Hollow Rock Scissor Chops

Targets: Upper abs, lower abs, obliques, transverse abdomen (deep core muscles below your rectus abdomen or six pack ab muscles) and hips.

three people performing hollow rock scissor chops in a circuit training workout

How To Do Hollow Rock Scissor Chops

  1. Start lying on your back with your legs straight. Engage your core and press your low back into the mat. Arms are at your sides.
  2. Contract your abs by pulling your hip bones together to activate your transverse abdominal muscles. Then lift both legs off the mat (legs straight). This is your “hollow rock” position.
  3. From this hollow rock position, perform alternating scissor chops, pulling the right leg towards the face as you send the left leg towards the mat.
  4. Quickly reverse the movement repeatedly so your legs are moving back and forth quickly throughout the timed interval. Keep your low back pressed into the mat the entire time.

Single Leg Lunge Drops

Targets: Legs, glutes, quads, hips, hamstrings, calves and core.
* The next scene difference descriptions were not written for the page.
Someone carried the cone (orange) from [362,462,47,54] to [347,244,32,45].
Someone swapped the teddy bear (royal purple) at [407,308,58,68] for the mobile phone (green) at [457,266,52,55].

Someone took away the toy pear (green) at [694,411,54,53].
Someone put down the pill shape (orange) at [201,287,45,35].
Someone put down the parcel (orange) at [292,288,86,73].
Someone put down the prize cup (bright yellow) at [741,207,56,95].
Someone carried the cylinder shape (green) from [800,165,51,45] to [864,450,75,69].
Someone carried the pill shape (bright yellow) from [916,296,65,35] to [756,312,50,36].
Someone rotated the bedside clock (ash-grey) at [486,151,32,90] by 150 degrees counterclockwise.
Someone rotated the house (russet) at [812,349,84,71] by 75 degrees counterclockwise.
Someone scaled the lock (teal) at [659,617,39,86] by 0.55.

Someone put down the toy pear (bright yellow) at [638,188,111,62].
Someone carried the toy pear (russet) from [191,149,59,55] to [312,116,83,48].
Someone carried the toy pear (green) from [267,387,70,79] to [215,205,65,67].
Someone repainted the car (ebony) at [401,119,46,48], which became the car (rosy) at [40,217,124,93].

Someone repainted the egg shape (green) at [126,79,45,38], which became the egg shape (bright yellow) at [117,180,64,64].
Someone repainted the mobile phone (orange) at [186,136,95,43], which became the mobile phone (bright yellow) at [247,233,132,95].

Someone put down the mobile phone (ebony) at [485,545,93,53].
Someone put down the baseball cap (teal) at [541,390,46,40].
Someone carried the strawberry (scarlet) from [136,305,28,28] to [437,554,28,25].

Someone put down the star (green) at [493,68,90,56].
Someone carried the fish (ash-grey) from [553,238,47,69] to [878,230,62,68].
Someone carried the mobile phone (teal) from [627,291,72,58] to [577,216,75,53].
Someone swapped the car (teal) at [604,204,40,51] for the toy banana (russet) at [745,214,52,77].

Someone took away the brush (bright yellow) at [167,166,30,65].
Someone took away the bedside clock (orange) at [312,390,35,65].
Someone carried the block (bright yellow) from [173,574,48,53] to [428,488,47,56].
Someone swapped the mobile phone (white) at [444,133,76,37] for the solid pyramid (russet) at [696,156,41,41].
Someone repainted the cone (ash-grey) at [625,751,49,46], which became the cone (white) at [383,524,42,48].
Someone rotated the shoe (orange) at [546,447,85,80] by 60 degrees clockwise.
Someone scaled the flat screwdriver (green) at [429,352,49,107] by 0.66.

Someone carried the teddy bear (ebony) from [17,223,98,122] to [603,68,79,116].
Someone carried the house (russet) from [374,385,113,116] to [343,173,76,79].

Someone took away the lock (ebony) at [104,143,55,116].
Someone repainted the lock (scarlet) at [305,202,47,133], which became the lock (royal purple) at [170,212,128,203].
three people performing single leg lunge drops in a circuit training workout

How To Do Single Leg Lunge Drops

  1. Start standing feet hip-distance apart, slight bend in your knees and core engaged.
  2. Jump your right foot back into a reverse lunge, aiming for 90-degree angles in each knee.
  3. Then, perform a “lunge jump” by exploding up from the split lunge position, bringing both feet together as you stand tall.
  4. This is one rep. Repeat, “dropping” or jumping the right foot back into a reverse lunge position for the entire set.